Совершенно ошеломленным Пшеничный вышел из кабинета. Потом, что-то сообразив, взглянул на часы и бросился в приемную Литвинова.
— Старик здесь? — спросил он Валю.
— Он нездоров, к нему нельзя, — холодно ответила девушка.
— Валенька, милая, солнышко! Это же очень важно. На минуточку, на секундочку. — Сдобное, пышущее румянцем лицо Пшеничного просило каждой своей черточкой. — Ну, Валенька! Ты же понимаешь, это вопрос всего моего будущего... Ну, пожалей меня!
— Нет!
Мальчишеская физиономия Вали была сурова. Глаза, казавшиеся из-за больших круглых стекол огромными, смотрели непримиримо, презрительно щурились.
— Юрий, я готова была возненавидеть Игоря, когда он сказал мне, что тогда в тайге ты просто струсил и бросил нас. Но этот удар по Дюжеву, это письмо в обком, будто Петина тут травят, ведь ты же это организовывал?.. Нет, Игорь прав, ты нас тогда бросил, чтобы спасать свою шкуру.
— Валенька, родная, потом, потом я тебе все докажу, а сейчас... Ты ко мне всегда хорошо относилась, ну во имя нашей прошлой, ну... дружбы. Я же, наконец, могу быть полезен Федору Григорьевичу. Ты знаешь, в технике я нечто собой представляю.
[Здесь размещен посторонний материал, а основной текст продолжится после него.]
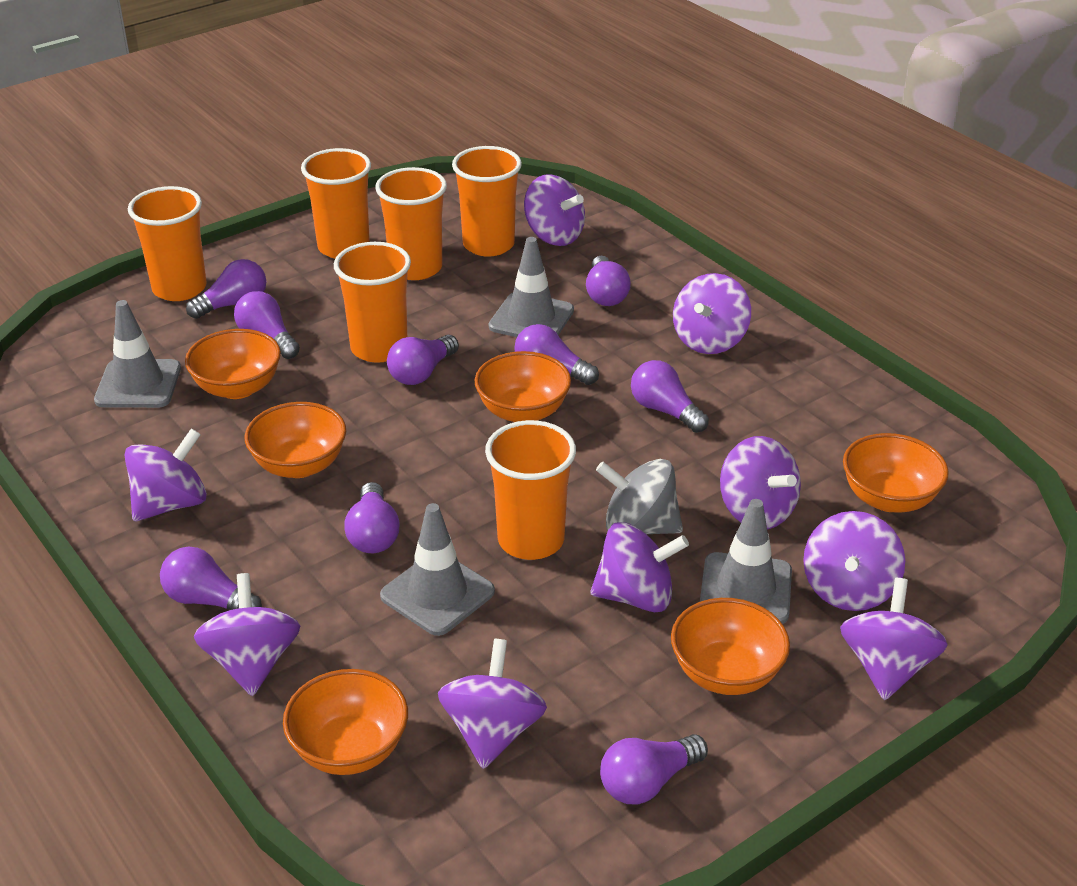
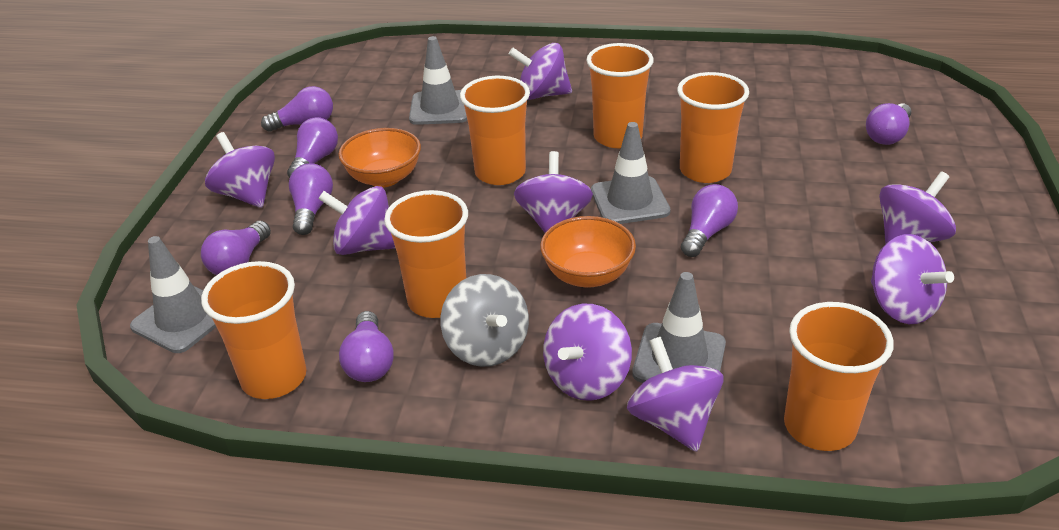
orange bowl: 6 -> 2
purple light bulb: 9 -> 7
purple spinning top: 9 -> 8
— Ты? — Брови-щеточки поднялись над дужкой очков. — Ты не нечто, ты ничто. Ничто в привлекательной упаковке. Василиса как-то сказала: Петин — хорек. А ты хвост хорька. Понятно это вам, Юрий Пшеничный?
19
Перекрытие одной из величайших рек мира — это событие, которого в Дивноярске да и во всей Старосибирской области ожидали с таким нетерпением, — произошло, как это ни удивительно, в день, неожиданный для самих его организаторов.
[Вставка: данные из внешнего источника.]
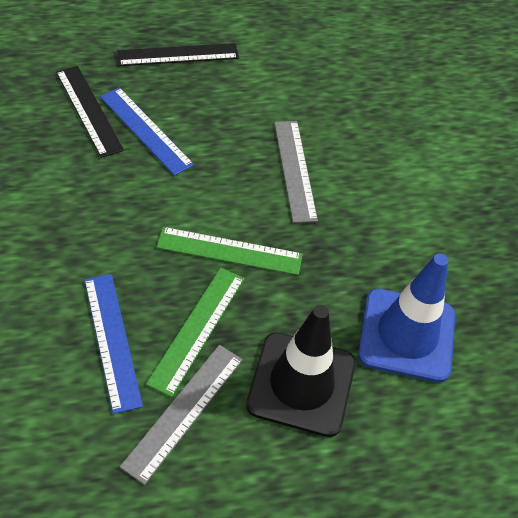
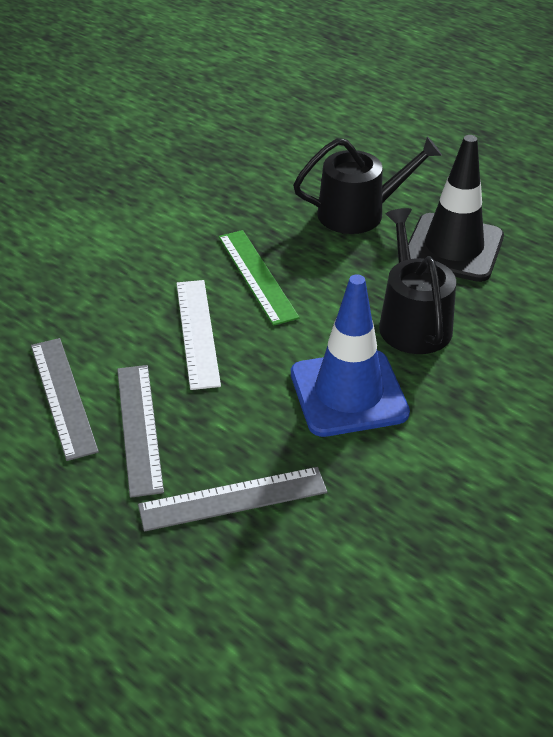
black ruler: 2 -> 0
black watering can: 0 -> 2
blue ruler: 2 -> 0
green ruler: 2 -> 1
grey ruler: 2 -> 3
white ruler: 0 -> 1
Никогда и нигде человеку не доводилось еще обуздывать такую могучую и такую своенравную реку. Инженерам предстояло предусмотреть все неожиданности и сюрпризы, которые Онь может преподнести. И решено было до того, как приглашать гостей, провести, так сказать, генеральную репетицию перекрытия — проверить все звенья огромных, сложных работ, в которых будут участвовать тысячи людей, сотни машин и механизмов. Все это в час перекрытия должно было слиться в единую, организованную, четко действующую силу. Этой целенаправленной силе и предстояло побороть таежную красавицу, о крутом нраве которой в здешних краях сложено столько песен.